由于torchvision.transforms.v2比torchvision.transforms有更丰富的功能且速度更快，因此使用torchvision.transforms.v2实现Data Augmentation。

ref: https://pytorch.org/vision/0.21/transforms.html

  
import torchvision.transforms.v2 as transforms

使用基础API

  
train_tfm = transforms.Compose([
    transforms.RandomResizedCrop(128),    # 随机裁剪 & 缩放到 224x224
    transforms.RandomHorizontalFlip(p=0.5),  # 50% 概率水平翻转
    transforms.RandomRotation(degrees=15),  # 旋转 ±15°
    transforms.ColorJitter(brightness=0.3, contrast=0.3, saturation=0.3, hue=0.1),  # 颜色抖动
    transforms.RandomAffine(degrees=0, translate=(0.1, 0.1)),  # 10% 随机平移
    transforms.RandomAdjustSharpness(sharpness_factor=2, p=0.5),  # 随机锐化
    transforms.RandomPosterize(bits=4, p=0.5),  # 颜色减少
    transforms.RandomPerspective(distortion_scale=0.2, p=0.5), # 随机透视变换
    transforms.ToImage(),  # 转换为 Tensor
    transforms.ToDtype(torch.float32, scale=True),
    transforms.Normalize(mean=[0.485, 0.456, 0.406], std=[0.229, 0.224, 0.225])  # 归一化
])

Auto-Augmentation

我们并不知道当前数据适合使用哪些Data Augmentation方法，因此借助Auto-Augmentation为数据集自动搜索合适的Augmentation方法。实作中使用TrivialAugmentWide(),其他方法也可以选用。

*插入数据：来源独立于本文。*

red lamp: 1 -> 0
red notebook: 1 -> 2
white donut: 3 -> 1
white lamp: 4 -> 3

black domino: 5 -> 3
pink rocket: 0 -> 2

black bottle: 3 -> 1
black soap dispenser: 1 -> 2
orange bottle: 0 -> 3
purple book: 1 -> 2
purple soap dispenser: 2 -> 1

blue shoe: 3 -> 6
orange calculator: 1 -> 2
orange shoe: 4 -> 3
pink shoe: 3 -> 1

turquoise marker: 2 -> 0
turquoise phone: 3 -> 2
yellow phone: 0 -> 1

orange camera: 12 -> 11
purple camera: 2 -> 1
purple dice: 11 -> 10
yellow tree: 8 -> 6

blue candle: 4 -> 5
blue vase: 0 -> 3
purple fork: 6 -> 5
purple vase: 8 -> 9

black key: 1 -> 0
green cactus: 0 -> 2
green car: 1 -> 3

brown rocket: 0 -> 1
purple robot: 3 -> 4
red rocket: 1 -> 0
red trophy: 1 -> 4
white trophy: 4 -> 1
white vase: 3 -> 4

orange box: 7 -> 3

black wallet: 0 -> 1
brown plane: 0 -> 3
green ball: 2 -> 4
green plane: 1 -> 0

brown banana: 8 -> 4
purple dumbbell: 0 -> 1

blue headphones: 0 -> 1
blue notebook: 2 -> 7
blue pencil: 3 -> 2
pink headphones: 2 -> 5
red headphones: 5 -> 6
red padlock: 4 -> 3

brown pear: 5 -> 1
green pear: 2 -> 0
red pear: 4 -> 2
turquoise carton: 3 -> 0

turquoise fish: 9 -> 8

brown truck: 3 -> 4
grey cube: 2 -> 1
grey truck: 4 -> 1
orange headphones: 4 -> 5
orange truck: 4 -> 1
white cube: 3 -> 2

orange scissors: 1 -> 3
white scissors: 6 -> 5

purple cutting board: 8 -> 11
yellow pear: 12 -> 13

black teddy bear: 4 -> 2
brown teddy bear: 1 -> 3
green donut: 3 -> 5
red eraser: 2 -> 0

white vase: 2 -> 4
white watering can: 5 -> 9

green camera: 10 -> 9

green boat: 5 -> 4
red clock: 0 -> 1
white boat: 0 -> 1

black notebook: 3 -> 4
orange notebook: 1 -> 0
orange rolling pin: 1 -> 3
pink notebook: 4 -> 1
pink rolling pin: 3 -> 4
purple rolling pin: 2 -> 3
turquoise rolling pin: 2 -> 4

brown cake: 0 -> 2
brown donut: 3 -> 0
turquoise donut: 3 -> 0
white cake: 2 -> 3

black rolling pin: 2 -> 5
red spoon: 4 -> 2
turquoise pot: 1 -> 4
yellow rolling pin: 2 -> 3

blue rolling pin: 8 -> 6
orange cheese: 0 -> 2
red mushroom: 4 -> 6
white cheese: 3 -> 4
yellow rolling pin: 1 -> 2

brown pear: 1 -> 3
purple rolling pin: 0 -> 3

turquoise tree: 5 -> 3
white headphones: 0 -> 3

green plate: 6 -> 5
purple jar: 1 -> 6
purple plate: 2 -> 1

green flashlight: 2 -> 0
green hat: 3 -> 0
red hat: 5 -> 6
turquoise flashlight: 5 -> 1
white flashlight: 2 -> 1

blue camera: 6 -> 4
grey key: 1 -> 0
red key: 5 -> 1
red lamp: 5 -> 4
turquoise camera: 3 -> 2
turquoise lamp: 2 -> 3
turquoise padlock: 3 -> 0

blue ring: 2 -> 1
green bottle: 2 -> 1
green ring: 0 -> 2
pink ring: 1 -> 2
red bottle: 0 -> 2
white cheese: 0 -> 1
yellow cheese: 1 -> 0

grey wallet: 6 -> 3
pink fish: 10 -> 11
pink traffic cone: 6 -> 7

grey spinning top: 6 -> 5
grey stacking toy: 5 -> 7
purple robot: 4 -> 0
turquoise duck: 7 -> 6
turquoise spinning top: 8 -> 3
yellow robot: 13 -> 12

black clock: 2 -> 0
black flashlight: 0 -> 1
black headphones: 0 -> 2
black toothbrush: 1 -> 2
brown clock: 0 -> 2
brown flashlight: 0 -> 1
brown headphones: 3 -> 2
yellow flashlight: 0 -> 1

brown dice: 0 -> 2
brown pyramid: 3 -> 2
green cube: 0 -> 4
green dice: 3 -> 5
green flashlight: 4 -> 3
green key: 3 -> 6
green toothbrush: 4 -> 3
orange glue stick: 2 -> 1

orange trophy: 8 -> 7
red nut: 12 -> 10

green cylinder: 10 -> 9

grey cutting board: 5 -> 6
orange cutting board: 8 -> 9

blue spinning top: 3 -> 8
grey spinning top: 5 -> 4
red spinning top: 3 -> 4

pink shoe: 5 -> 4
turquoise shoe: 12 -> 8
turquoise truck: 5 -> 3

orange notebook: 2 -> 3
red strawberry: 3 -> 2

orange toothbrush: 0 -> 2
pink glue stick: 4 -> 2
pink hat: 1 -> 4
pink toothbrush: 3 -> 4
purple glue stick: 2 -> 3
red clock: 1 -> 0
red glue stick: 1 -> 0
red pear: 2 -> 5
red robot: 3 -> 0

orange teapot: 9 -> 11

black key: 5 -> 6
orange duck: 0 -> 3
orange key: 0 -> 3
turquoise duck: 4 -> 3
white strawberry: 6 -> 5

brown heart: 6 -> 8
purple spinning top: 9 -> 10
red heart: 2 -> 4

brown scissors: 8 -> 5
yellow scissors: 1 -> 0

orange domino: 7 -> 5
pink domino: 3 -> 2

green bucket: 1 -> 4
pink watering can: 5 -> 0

ref: https://pytorch.org/vision/0.21/transforms.html#auto-augmentation

  
train_tfm = transforms.Compose([
    transforms.RandomResizedCrop(128, antialias=True),
    transforms.RandomHorizontalFlip(0.5),
    transforms.TrivialAugmentWide(),
    transforms.PILToTensor(),
    transforms.ConvertImageDtype(torch.float),
    transforms.Normalize(mean=[0.485, 0.456, 0.406], std=[0.229, 0.224, 0.225])
 ])

Auto-Augmentation + CutMix & MixUp Transform

在TrivialAugmentWide()基础上增加CutMix & MixUp Transform方法。 ref:https://pytorch.org/vision/main/auto_examples/transforms/plot_cutmix_mixup.html#sphx-glr-auto-examples-transforms-plot-cutmix-mixup-py

定义def collate_fn(batch)函数；

  
from torch.utils.data import default_collate

NUM_CLASSES = 11
cutmix = transforms.CutMix(num_classes= NUM_CLASSES)
mixup = transforms.MixUp(num_classes= NUM_CLASSES)
cutmix_or_mixup = transforms.RandomChoice([cutmix, mixup])

def collate_fn(batch):
    return cutmix_or_mixup(*default_collate(batch))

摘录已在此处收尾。